Sidhu was granted parole earlier this year and the Canada Border Services Agency had recommended he be deported.
Sidhu’s lawyer, Michael Greene, argued before Federal Court in September that border services officials didn’t consider Sidhu’s previously clean criminal record and remorse.
Greene asked that the agency be ordered to conduct a second review of the case and set aside the decision.
“The facts underlying Mr. Sidhu’s applications to this court were devastating for everyone involved. Many lives were lost, others were torn apart, and many hopes and dreams were shattered,” Chief Justice Paul Crampton wrote in his decision.
“Unfortunately, nothing this court decides can change much of those truly tragic consequences.”
Crampton said border officials were fair in their assessment and addressed both Sidhu’s record and “extraordinary degree of genuine, heart-wrenching remorse.”
“The officer’s decision was appropriately justified, transparent and intelligible,” Crampton wrote. “It also reflected an internally coherent and rational chain of analysis, and meaningfully engaged with the key issues raised by Mr. Sidhu.”
He said Sidhu now faces removal to India, after spending years of hard work establishing a life with his wife in Canada.
The judge added that Sidhu can still ask to be allowed to stay on humanitarian and compassionate grounds.
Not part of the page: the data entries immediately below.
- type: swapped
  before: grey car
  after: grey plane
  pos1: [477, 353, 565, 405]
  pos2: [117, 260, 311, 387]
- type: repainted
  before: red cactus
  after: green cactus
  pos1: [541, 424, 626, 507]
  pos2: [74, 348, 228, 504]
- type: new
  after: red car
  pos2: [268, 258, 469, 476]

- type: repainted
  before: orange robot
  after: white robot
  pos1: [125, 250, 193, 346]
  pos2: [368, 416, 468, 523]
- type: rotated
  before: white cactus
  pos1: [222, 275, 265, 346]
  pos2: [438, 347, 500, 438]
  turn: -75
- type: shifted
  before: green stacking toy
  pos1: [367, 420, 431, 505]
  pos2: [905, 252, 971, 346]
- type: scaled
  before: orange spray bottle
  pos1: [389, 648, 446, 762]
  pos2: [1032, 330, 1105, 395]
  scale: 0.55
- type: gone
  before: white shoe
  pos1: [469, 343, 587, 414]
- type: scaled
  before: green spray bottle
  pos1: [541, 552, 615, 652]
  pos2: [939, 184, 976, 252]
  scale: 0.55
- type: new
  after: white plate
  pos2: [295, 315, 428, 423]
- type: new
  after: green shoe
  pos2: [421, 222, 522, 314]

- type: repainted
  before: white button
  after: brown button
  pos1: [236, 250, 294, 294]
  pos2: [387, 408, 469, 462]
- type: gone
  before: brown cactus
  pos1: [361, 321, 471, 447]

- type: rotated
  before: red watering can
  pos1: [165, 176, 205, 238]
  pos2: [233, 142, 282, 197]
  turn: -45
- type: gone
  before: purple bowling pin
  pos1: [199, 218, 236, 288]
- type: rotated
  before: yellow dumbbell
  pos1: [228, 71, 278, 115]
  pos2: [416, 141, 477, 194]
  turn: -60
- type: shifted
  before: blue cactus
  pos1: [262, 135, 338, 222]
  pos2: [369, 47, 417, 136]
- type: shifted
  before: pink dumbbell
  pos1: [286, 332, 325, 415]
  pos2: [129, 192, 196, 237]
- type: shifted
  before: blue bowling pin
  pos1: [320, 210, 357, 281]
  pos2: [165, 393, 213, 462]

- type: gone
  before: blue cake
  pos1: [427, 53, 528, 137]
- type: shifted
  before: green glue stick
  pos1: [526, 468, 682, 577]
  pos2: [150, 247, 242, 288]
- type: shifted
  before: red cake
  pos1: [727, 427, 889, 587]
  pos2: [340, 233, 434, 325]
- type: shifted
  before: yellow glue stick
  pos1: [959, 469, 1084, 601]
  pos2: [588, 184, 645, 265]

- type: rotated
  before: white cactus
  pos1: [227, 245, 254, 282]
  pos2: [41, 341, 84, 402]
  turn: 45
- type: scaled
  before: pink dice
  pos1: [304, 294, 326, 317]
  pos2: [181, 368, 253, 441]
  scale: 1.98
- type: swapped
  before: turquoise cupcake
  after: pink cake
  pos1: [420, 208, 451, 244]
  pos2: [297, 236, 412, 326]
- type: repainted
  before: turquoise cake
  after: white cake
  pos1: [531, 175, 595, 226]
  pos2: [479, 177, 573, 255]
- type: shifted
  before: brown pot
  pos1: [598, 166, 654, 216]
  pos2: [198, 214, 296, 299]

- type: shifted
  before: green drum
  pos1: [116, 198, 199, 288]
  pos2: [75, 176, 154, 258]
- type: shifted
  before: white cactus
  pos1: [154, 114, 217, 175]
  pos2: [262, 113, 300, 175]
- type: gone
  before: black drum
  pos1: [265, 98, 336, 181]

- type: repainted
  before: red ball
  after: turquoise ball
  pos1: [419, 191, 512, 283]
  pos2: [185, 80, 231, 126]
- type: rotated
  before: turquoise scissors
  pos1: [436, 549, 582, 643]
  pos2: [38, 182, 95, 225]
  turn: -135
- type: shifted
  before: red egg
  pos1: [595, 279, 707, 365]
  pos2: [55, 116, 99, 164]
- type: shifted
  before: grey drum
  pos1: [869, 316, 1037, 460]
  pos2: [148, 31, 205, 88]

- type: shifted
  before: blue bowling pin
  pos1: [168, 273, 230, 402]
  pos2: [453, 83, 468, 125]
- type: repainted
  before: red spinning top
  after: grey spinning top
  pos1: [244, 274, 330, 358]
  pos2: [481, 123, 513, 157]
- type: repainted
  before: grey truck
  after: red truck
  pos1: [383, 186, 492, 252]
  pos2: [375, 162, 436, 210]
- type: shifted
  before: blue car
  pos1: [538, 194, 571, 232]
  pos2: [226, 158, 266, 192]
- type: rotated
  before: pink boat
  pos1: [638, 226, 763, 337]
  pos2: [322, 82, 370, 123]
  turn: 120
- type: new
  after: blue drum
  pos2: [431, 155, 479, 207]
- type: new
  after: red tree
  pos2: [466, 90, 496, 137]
No ill feelings, but ‘we want him gone’: father
Toby Boulet’s 21-year-old son, Logan, was killed in the crash. For him, moving forward doesn’t mean Sidhu must stay in prison, but he doesn’t want him in Canada.
“We have no ill feelings toward the man — we just don’t want to see him ever again,” Boulet told CBC from his home in Lethbridge, Alta.
“We don’t want to run into him. We don’t want to have an actual incidental passing with the gentleman. We want him gone — and gone means, in this case, deported.”
Chris Joseph of St. Albert, Alta., whose 20-year-old son, Jaxon, was also killed in the crash, had been calling for Sidhu’s deportation.
“It’s the right decision and sends the right message,” Joseph said Thursday after learning of the judge’s ruling.
“It’s been five years of pain for our family and many other families.… For all of us, it’s been ongoing pain that’s never left.”
However, not all family members of those killed in the crash agree that Sidhu should be deported.
Scott Thomas, the father of Evan Thomas, 18, has forgiven Sidhu and long advocated for him to remain in Canada. However, he’s not surprised that it’s becoming increasingly likely Sidhu will be deported.
“He’s in a prison in his mind for the rest of his life, so to our family, it doesn’t matter where he is,” said Thomas.
“Whether he’s here or over in India, I think he’s going to suffer with his actions and the consequences of those for the rest of his life.”